Geologischer Tiefenschnitt vom Jura bis in die Berner Hochalpen rund 100 km westlich des Speers – doch das Prinzip bleibt das Gleiche. Man erkennt in Dunkelgelb die bis zu fünf Kilometer mächtigen Molasseschichten, flach liegend unter dem Mittelland, an der Alpenfront von den alpinen Gesteinsdecken (hellgrün und violett) weit überschoben und an der Front steilgestellt – was am Speer so eindrücklich zu erleben ist.
Wie Bücher in einem Regal
Ein guter Platz, um das einstige Geschehen nachzuvollziehen, ist die Alp Oberchäsere. Sie liegt exakt zwischen Speer und Mattstogg. Die beiden Schuppen, welche die Säntisdecke vom Speer-Schuttfächer abgerissen, ineinander verkeilt und schräg aufgestellt hat, zeigen sich als eine Abfolge unzähliger Geländerippen mit dazwischen liegenden Tälchen. Sie sehen aus wie dünne Bücher oder Briefumschläge, die alle gleich schräg in einem Regal stehen. Die Rippen bestehen aus harten Nagelfluhschichten, die Tälchen aus weicheren; sie wurden im Laufe der Jahrmillionen ausgewaschen. Die Reihe beginnt am 1865 Meter hohen Federispitz und zieht sich über knapp dreieinhalb Kilometer bis zum Gipfel des Speers. Die beiden Schuppen haben durch das Zusammenschieben eine enorme Dicke von bis zu 2500 Meter erhalten; mit ein Grund, weshalb der Speer mit seinen 1950 Metern Europas höchster Nagelfluhberg ist.
Mauern aus Nagelfluh
Gegenüber präsentiert sich der Mattstogg in voller Grösse. «Seine steilen, abweisenden Felswände sind typisch für den Schrattenkalk, sein hauptsächliches Baumaterial. Diese schroffen Felswände begegnen einem noch an den Churfirsten und natürlich am Namensgeber, dem Säntis», erklärt Jürg Meyer. Charakteristisch für Schrattenkalk sind zudem verkarstete Gebiete mit weit verzweigten, unterirdischen Wasser- und Höhlensystemen.

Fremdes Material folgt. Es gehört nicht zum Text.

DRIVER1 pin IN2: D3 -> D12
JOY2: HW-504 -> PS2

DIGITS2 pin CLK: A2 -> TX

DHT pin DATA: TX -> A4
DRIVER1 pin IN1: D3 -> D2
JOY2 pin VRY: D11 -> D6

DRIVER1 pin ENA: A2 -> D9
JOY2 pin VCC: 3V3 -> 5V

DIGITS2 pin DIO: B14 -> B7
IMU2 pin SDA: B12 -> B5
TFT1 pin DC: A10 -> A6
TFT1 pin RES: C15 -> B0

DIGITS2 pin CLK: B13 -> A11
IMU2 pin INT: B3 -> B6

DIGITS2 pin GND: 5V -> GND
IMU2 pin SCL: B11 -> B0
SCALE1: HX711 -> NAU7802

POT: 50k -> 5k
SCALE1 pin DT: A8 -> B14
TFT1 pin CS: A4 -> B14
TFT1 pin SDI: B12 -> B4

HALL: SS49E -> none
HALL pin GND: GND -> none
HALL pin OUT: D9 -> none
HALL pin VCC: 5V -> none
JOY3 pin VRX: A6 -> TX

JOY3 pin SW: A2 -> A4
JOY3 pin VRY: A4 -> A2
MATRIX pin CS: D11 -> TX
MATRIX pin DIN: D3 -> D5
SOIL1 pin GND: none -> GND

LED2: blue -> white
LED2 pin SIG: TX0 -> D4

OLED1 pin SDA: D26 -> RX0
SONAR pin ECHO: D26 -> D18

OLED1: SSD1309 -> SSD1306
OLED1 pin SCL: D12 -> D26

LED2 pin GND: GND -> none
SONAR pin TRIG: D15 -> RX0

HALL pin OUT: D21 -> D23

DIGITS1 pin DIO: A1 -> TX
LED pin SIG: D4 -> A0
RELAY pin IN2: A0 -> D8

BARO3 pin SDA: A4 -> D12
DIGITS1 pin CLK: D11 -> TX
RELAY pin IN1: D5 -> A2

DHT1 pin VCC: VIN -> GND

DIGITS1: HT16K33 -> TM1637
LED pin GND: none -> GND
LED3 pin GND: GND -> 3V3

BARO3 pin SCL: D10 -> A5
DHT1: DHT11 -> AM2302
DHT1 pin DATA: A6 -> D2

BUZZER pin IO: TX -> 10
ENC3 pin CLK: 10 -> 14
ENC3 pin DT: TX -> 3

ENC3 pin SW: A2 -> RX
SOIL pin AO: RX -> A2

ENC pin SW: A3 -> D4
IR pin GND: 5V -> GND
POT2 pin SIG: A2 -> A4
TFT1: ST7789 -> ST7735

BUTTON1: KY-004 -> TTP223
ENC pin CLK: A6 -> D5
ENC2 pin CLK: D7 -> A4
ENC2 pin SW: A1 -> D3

Nagelfluh wird rund um den Speer auch als Baumaterial genutzt, was selten ist. Zwischen Speermürli und Bläss Chopf sowie im benachbarten Ijental wurden vor gut hundert Jahren kilometerlange Trockenmauern aus Nagelfluh gebaut, um die grossen Weidegebiete voneinander abzugrenzen. Im Ijental wird nun ein Teil dieser Nagelfluhmauern saniert, im Zuge des Lebensraumprojekts «Ijental-Blässlaui». «Das Ziel ist es, die wertvollen Natur- und Lebensräume zu fördern und die Trockenmauern als prägendes Landschaftselement des Obertoggenburg erlebbar zu machen», erklärt Revierförster Thomas Abderhalden. Zudem sollen die Mauern wieder ihrem ursprünglichen Zweck dienen, nämlich der Abgrenzung der Weiden. Der Mauerbau geht wie einst vornehmlich in Handarbeit vonstatten. Zu sehen sind die Kunstwerke beim Weiher im Gebiet Stofel im Ijental.